Multitasking: Merkmal hoher Leistungsfähigkeit oder Stresssymptom?

Der Chef steht in der Tür, am Telefon braucht der Kollege wichtige Infos und eine eilige E-Mail will auch sofort beantwortet werden. Multitasking, also das parallele Managen mehrerer Aufgaben zur gleichen Zeit, scheint mittlerweile zur Selbstverständlichkeit in der Arbeitswelt geworden zu sein. Wie schafft man sich genügend Freiraum, um effizient zu arbeiten?

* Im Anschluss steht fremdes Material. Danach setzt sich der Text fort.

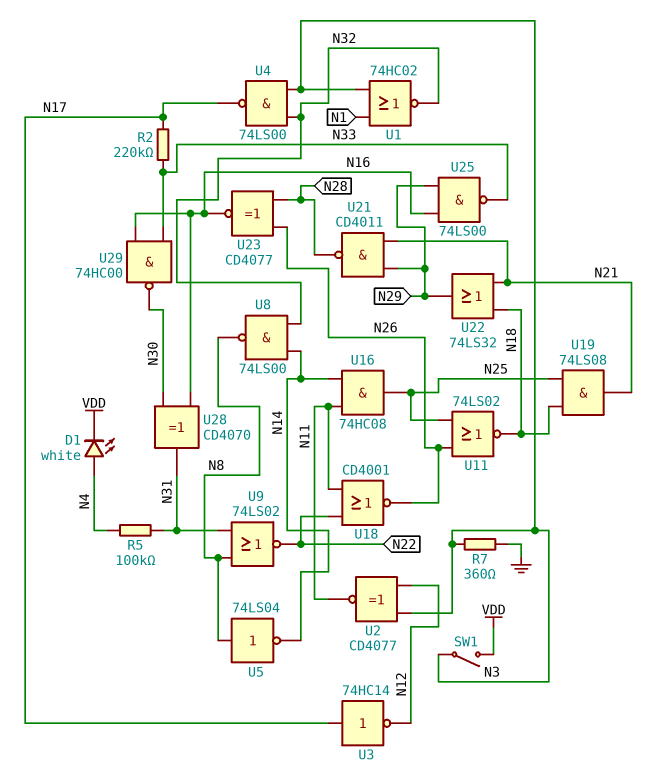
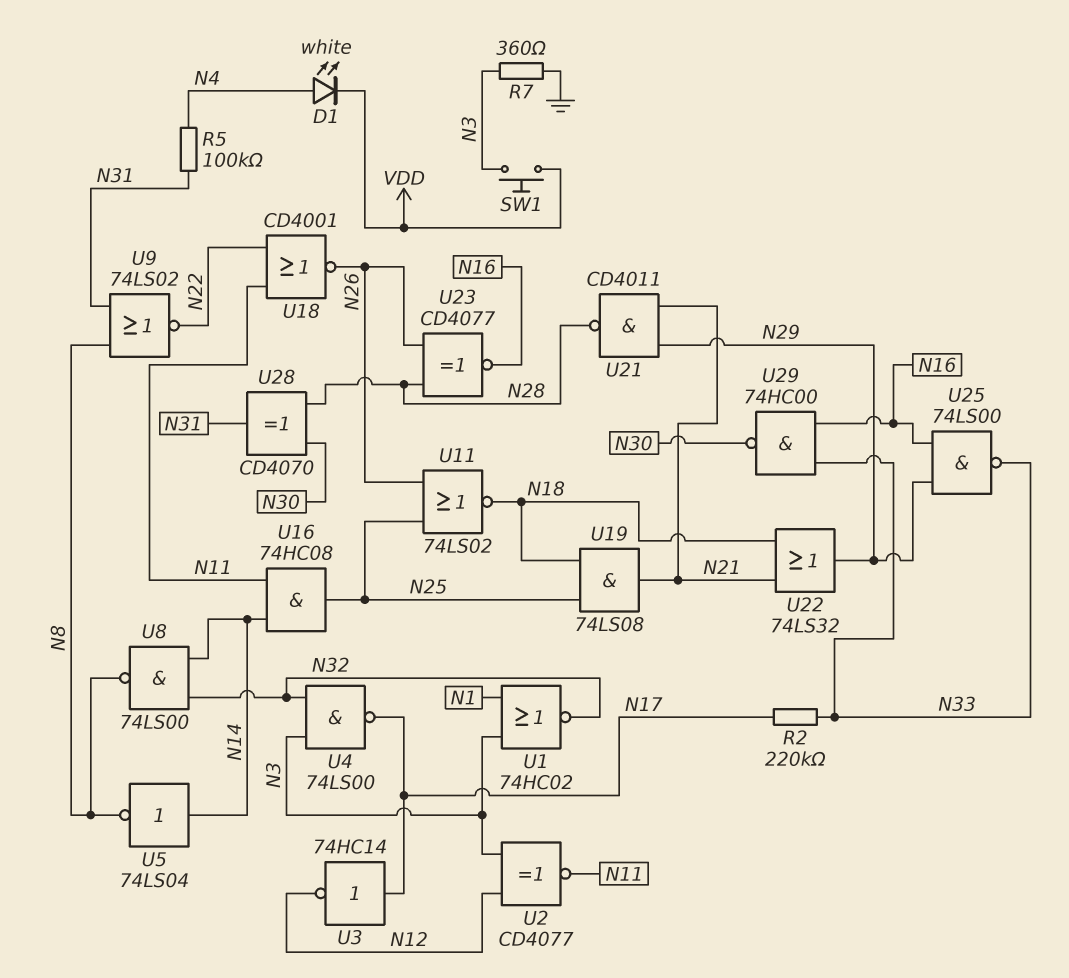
SW1: switch (N3, VDD) -> button (N3, VDD)
U5: NOT 74LS04 (in N8, out N14) -> NOT 74LS04 (in N14, out N8)
U28: XOR CD4070 (in N16, in N30, out N31) -> XOR CD4070 (in N28, in N30, out N31)

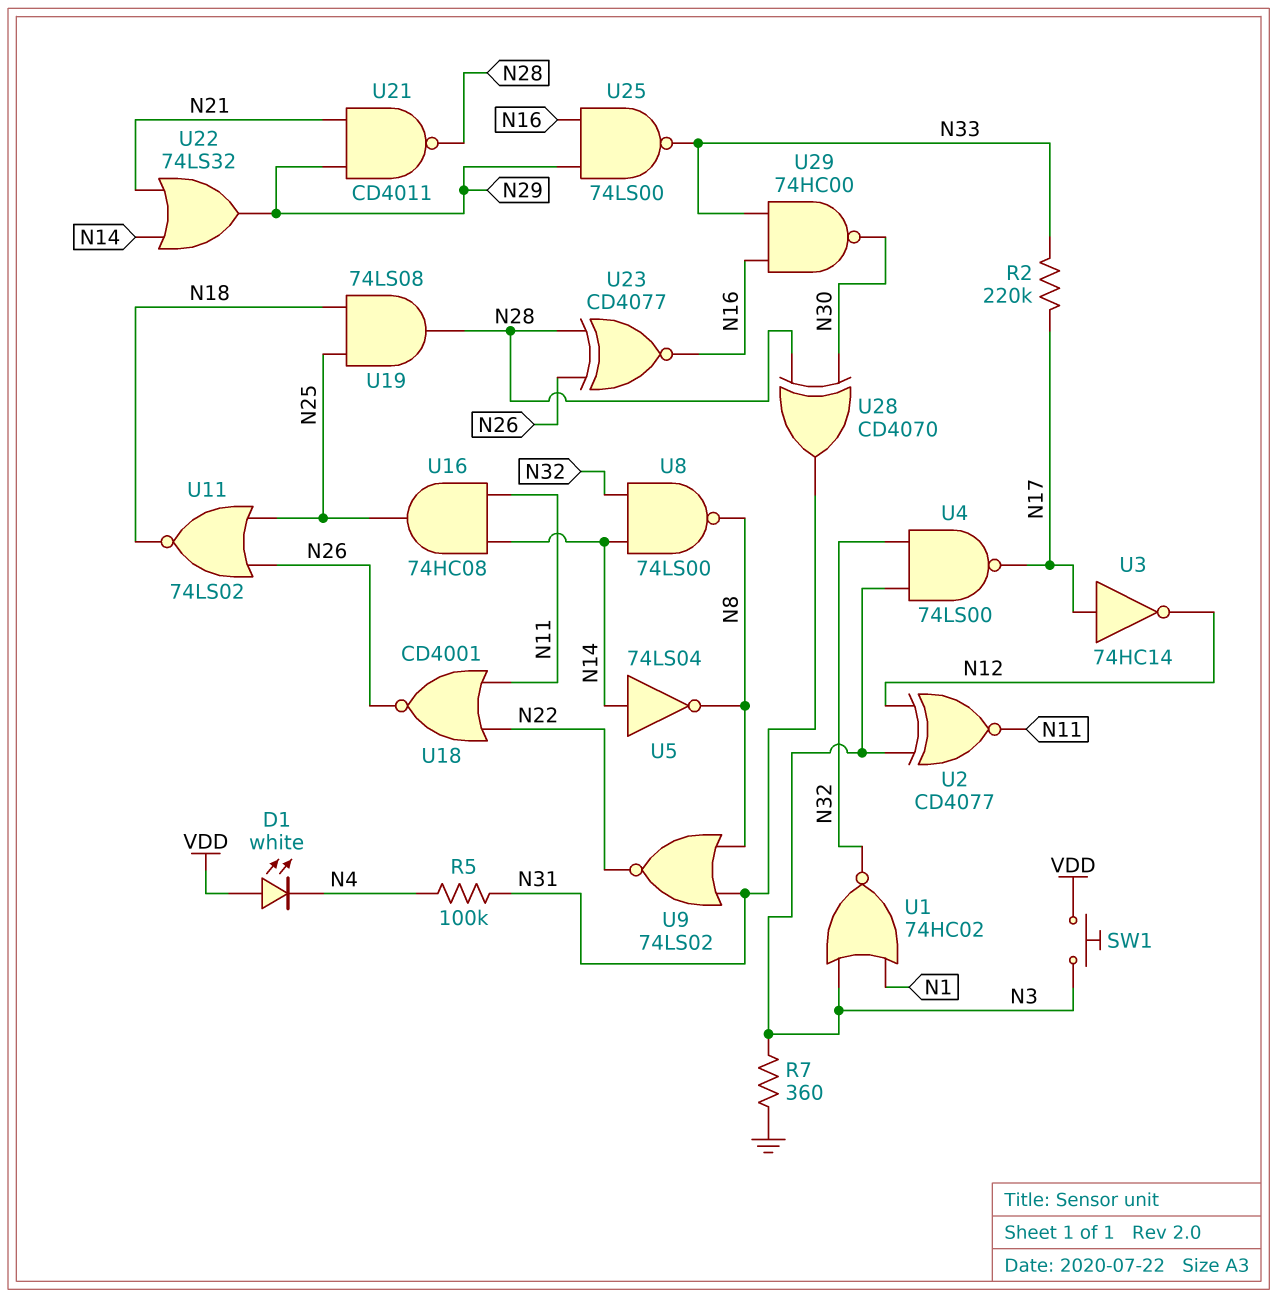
D1: LED white (A N4, K VDD) -> LED white (A VDD, K N4)
U19: AND 74LS08 (in N18, in N25, out N21) -> AND 74LS08 (in N18, in N25, out N28)
U22: OR 74LS32 (in N18, in N21, out N29) -> OR 74LS32 (in N14, in N21, out N29)

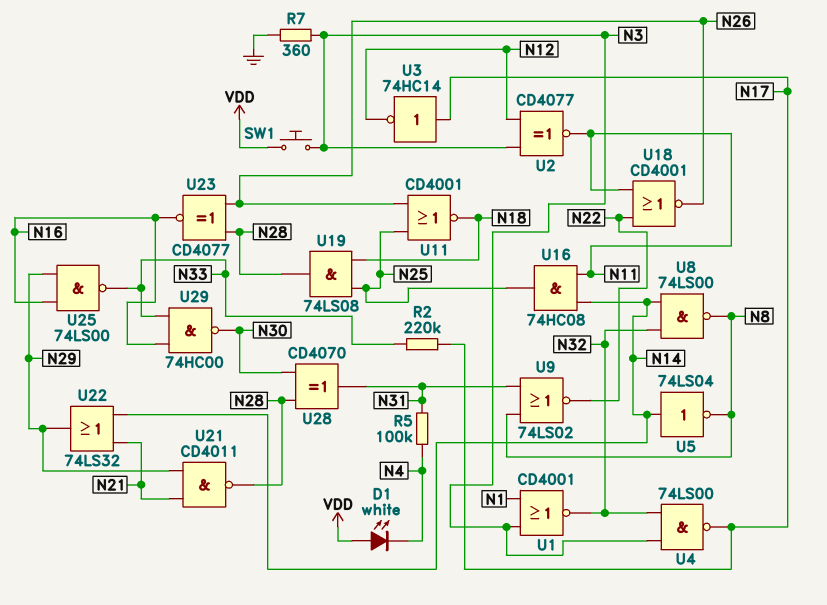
U1: NOR 74HC02 (in N1, in N3, out N32) -> NOR CD4001 (in N1, in N3, out N32)
U11: NOR 74LS02 (in N25, in N26, out N18) -> NOR CD4001 (in N25, in N26, out N18)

Viele Arbeitnehmer sind mit teilweise hoch komplexen und facettenreichen Aufgabenstellungen konfrontiert. Speziell im Umfeld des Projektmanagements und der Projektleitung haben die Verantwortlichen oft mehrere „Hüte“ parallel auf, bearbeiten verschieden große Projekte in unterschiedlichen Phasen und mit differenzierten Themenstellungen. „Das ist heute so“, heißt es meistens. Doch: Ist man denn tatsächlich in der Lage, hier stets beste Leistungen abzurufen und alle Aufgaben gleich gut zu erfüllen? Viele von uns sind ständig erreichbar, meistens online und so gut wie immer ansprechbar. Wie gehen wir mit diesem Phänomen Multitasking am besten um? Was ist besser: gleichzeitig oder nacheinander? Und was machen die ständigen Arbeitsunterbrechungen mit uns und unserer Arbeitsqualität?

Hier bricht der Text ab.